Wintertime visits mean downhill skiing at Big White Ski Resort — Photo courtesy of Destination British Columbia
In this sacred land, you’ll find 100-plus freshwater lakes within an hour’s drive, as well as fantastical hoodoo formations. Every fourth year, a dominant sockeye run – one of the largest in the world – fills the Adams River with millions of salmon who’ve returned home to spawn and end their life cycle.
From mid-December to March, locals and visitors fill their days downhill skiing as well as exploring winter trails via snowshoes, cross-country skis or bikes. Guests enjoy sampling the flavors of the region along the Kamloops Wine Trail (try the blueberry wine at Monte Creek Ranch), at a handful of bustling breweries (including local favorite Barley Station Brew Pub), and at cozy eateries like Red Beard Cafe.
Quaaout Lodge’s cultural workers teach visitors about the Secwepemc people of the Shuswap Lakes and surrounding communities — Photo courtesy of Quaaout Lodge/Destination British Columbia
The tranquil Quaaout Lodge at Talking Rock Golf Resort proves the perfect base, set on the edge of Little Shuswap Lake and offering 1,800 feet of sandy beach. Enjoy amenities like an indoor pool, authentic native gourmet meals at casual Jack Sam’s Restaurant (be sure to try the irresistible bannock bread), and tours of native interpretive areas like a traditional “sweat lodge” and a kekuli – or “winter home” – built into a pit in the ground and once intended to lodge an entire family.
Next up: Kelowna–the gateway to BC’s largest wine-producing region and home to the Kettle Valley Rail Trail, among other outdoors draws. With some 30 beaches and a population that doubles in summer months, Kelowna is a bustling town with plenty of character that’s smack-dab in the middle of BC’s Okanagan Valley.
Giro Okanagan takes cyclists along the spectacular Myra Canyon Trestles, while Hoodoo Adventures journeys through nearby Penticton (giving tour-goers a good excuse to pop into Hillside Winery for some delicious tastings, too).
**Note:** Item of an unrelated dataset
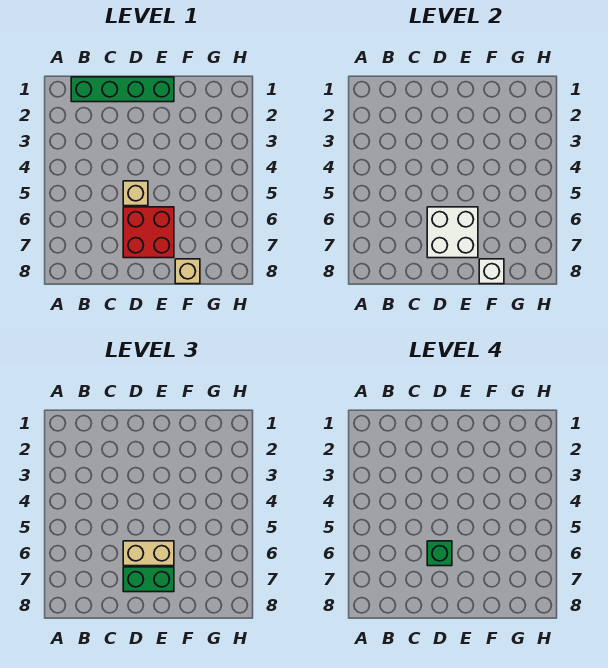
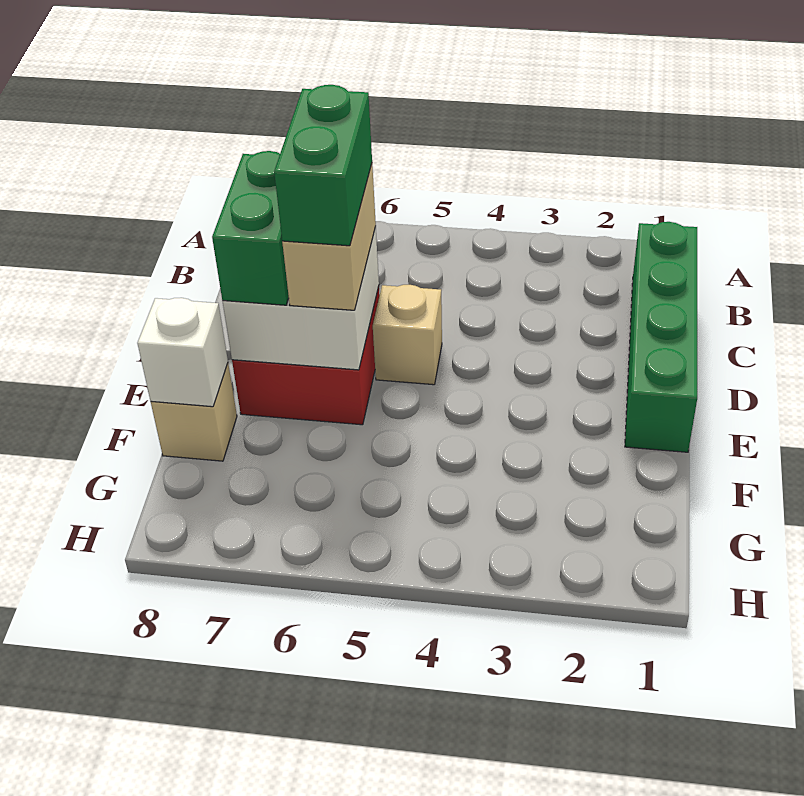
green brick D6 level 4 -> green brick D6:E6 level 4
Colder months spotlight skiing and other snow-centric activities, plus cozying up inside at inviting destinations that pour local vintages and serve food grown at nearby farms. Savor hearty breakfasts in downtown Kelowna’s Waterfront Cafe, or drive out to Summerhill’s Sunset Organic Bistro for sweeping lake views and vegan lunch dishes from soup to “calamari.”
In the evening, fall under the spell of Hotel Eldorado‘s dreamy ambiance and menu, which have made this dining room a prime gathering space since 1926. Though winery options are endless, be sure not to miss Indigenous World Winery, the first 100% owned and operated indigenous winery in the world.
You should also stop by Mission Hill Family Estate, a spectacular, sprawling, European-inspired property with a Greco-Roman amphitheater (for summer concerts), 12-story bell tower and cavernous cellar that impresses nearly as much as the impeccable wines.
At the Delta Hotels Grand Okanagan Resort, enjoy dishes like the roast salmon — Photo courtesy of Delta Hotels Grand Okanagan Resort
While here, enhance your time by booking a lakefront stay at the luxurious Delta Hotels Grand Okanagan Resort, a property in downtown Kelowna with a dramatic setting. In addition to the on-site spa, guests love meals at OAK+CRU Social Kitchen & Wine Bar, a regionally-inspired restaurant with a buzzing scene and sensational wine list.
After spending nearly a week among the warm, kind people of this inspiring land, we can’t help but agree with the region’s tagline: “A landscape as diverse as the adventures within it.” When BC beckons, we gladly obey.